Servidora geral, de 31 anos, procurou a Polícia Militar e registrou queixa de assédio sexual contra seu superior hierárquico na empresa em que trabalha, na rodovia BR-050, zona rural Oeste de Uberaba. Os supostos assédios estariam acontecendo desde o dia 15 passado, mas a queixa foi registrada no final da tarde de sexta-feira (29). O acusado nega tudo e afirma que a suposta vítima é louca. Um supervisor da empresa teria sido informado dos assédios e aconselhou a mulher para que esquecesse tudo.

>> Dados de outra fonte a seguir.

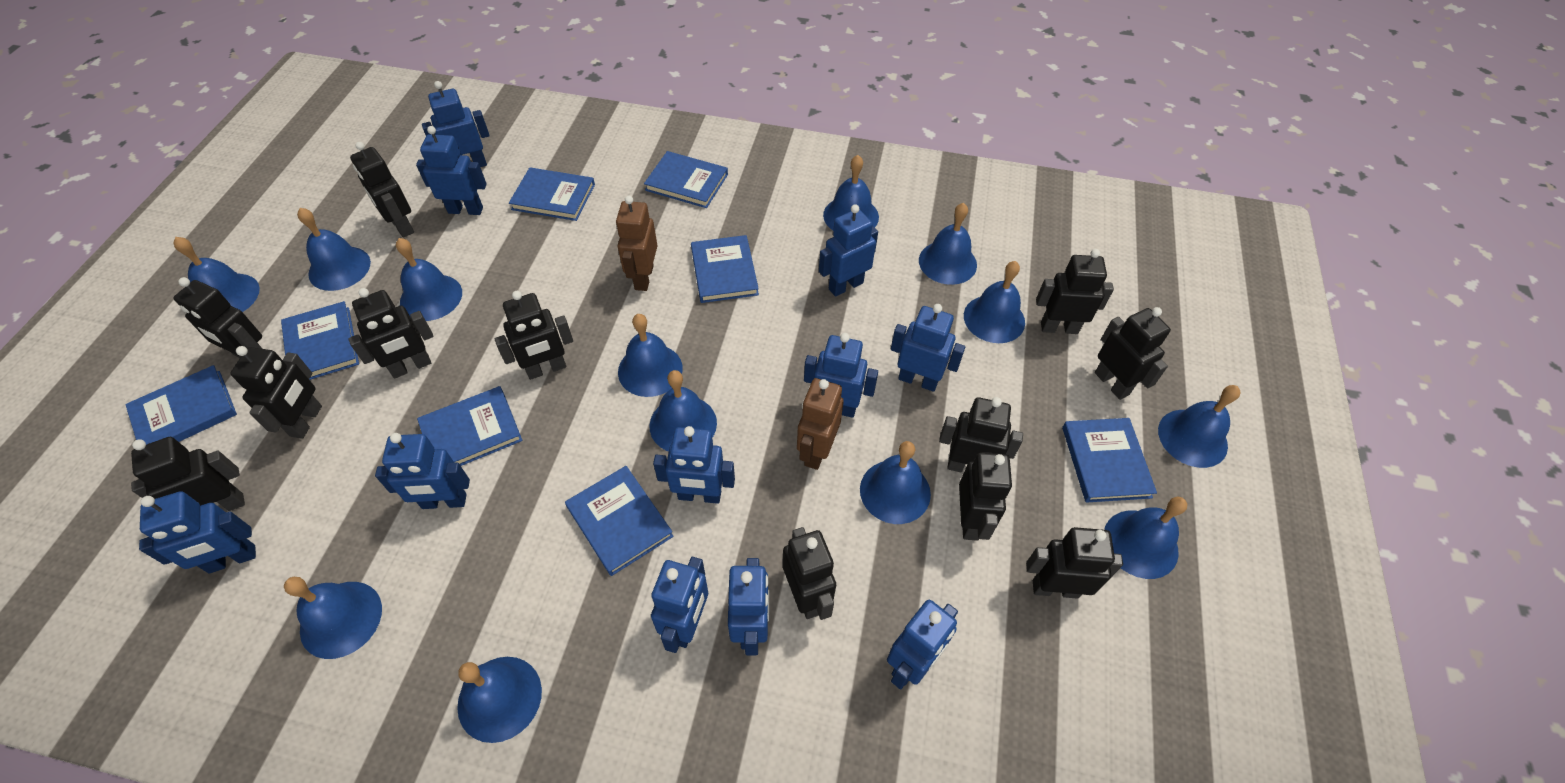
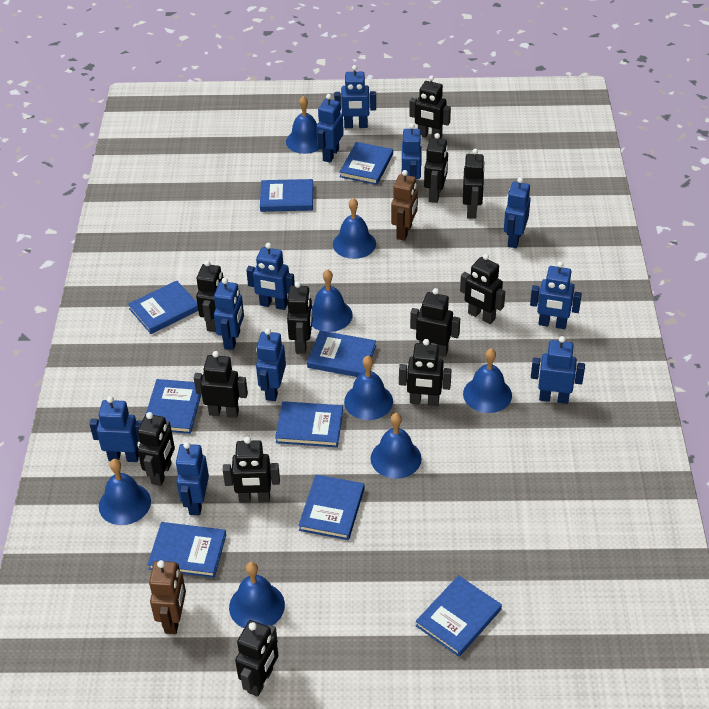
blue bell: 13 -> 8
blue book: 8 -> 9

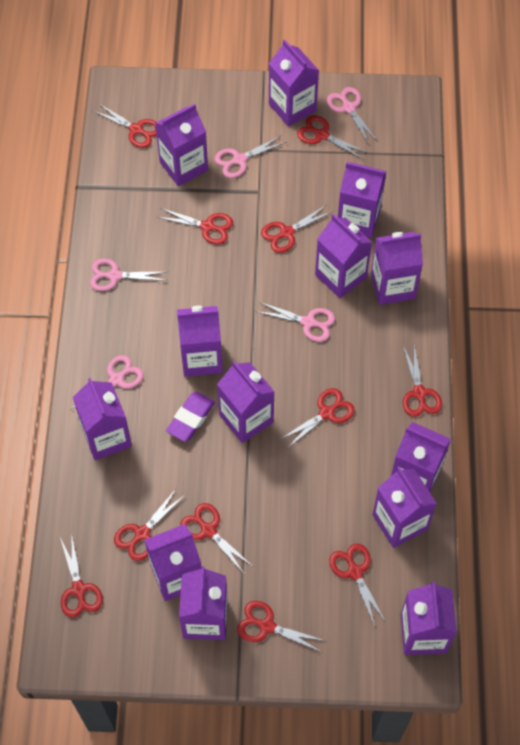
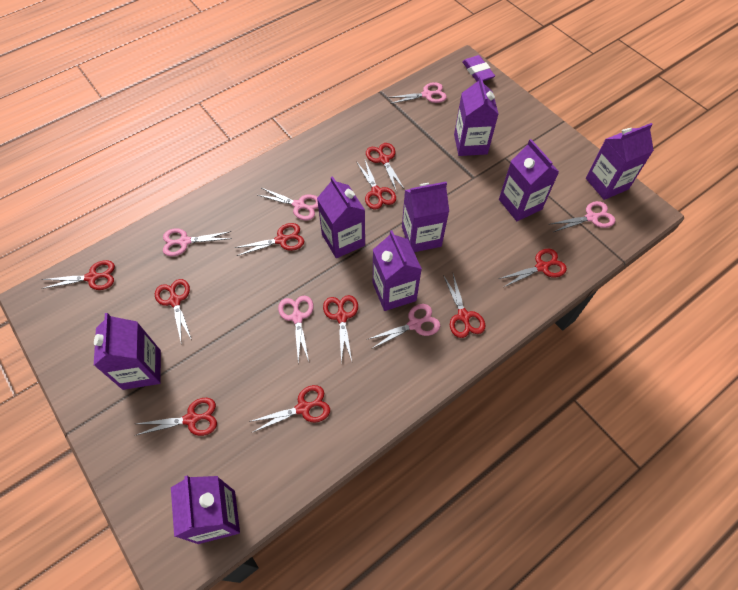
pink scissors: 5 -> 6
purple carton: 13 -> 8
red scissors: 11 -> 10

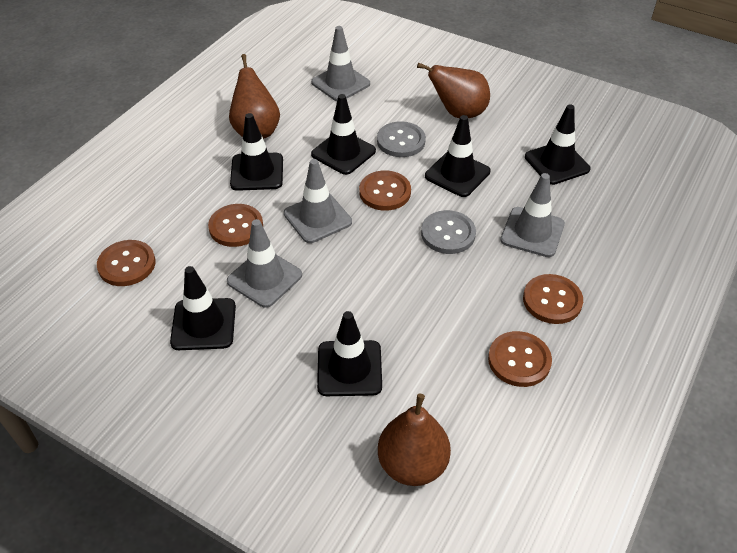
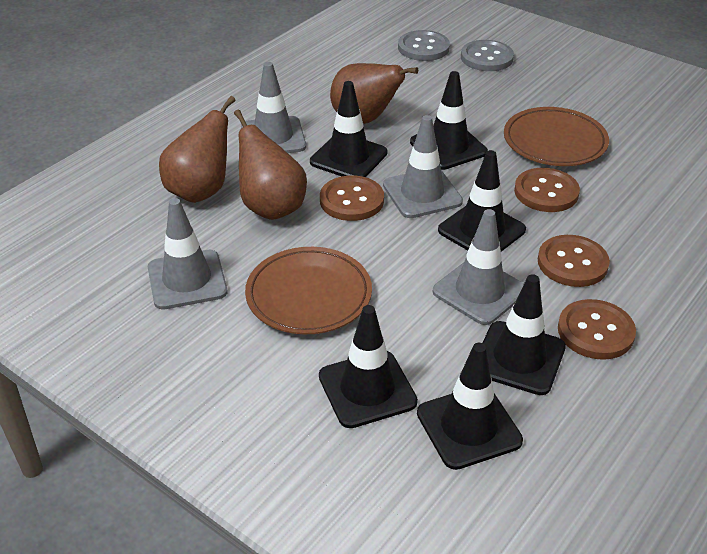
brown button: 5 -> 4
brown plate: 0 -> 2

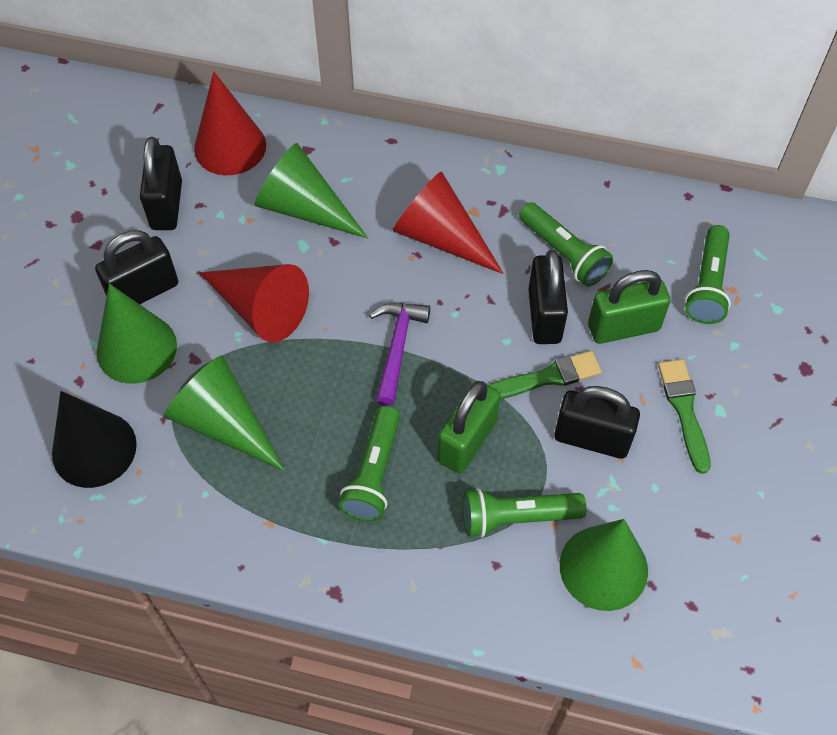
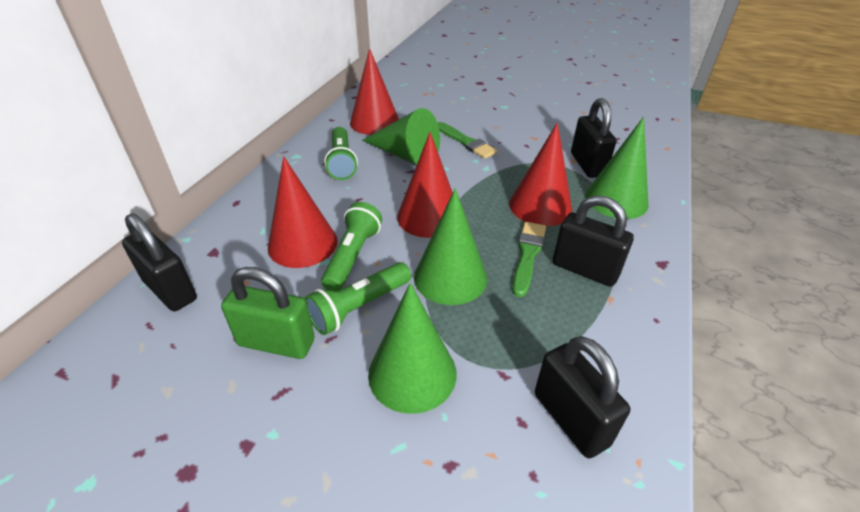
black cone: 1 -> 0
green flashlight: 4 -> 3
green padlock: 2 -> 1
purple hammer: 1 -> 0
red cone: 3 -> 4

Conforme relatos da mulher, ela trabalha na empresa há cerca de três meses e seu encarregado vem ligando várias vezes ao dia, dentro e fora da empresa, em horário de trabalho ou fora dele. Contou que no local de trabalho já foi procurada várias vezes por ele, que a chama para conversas individuais em locais abertos, mas longe das outras pessoas.
Ela também disse que as conversas não estão relacionadas a assuntos de trabalho. Ele fica insistentemente a chamando para sair, mesmo sabendo que ela é casada e tem filhos. A servidora relatou, ainda, que, em uma dessas conversas, ele a segurou pelo braço.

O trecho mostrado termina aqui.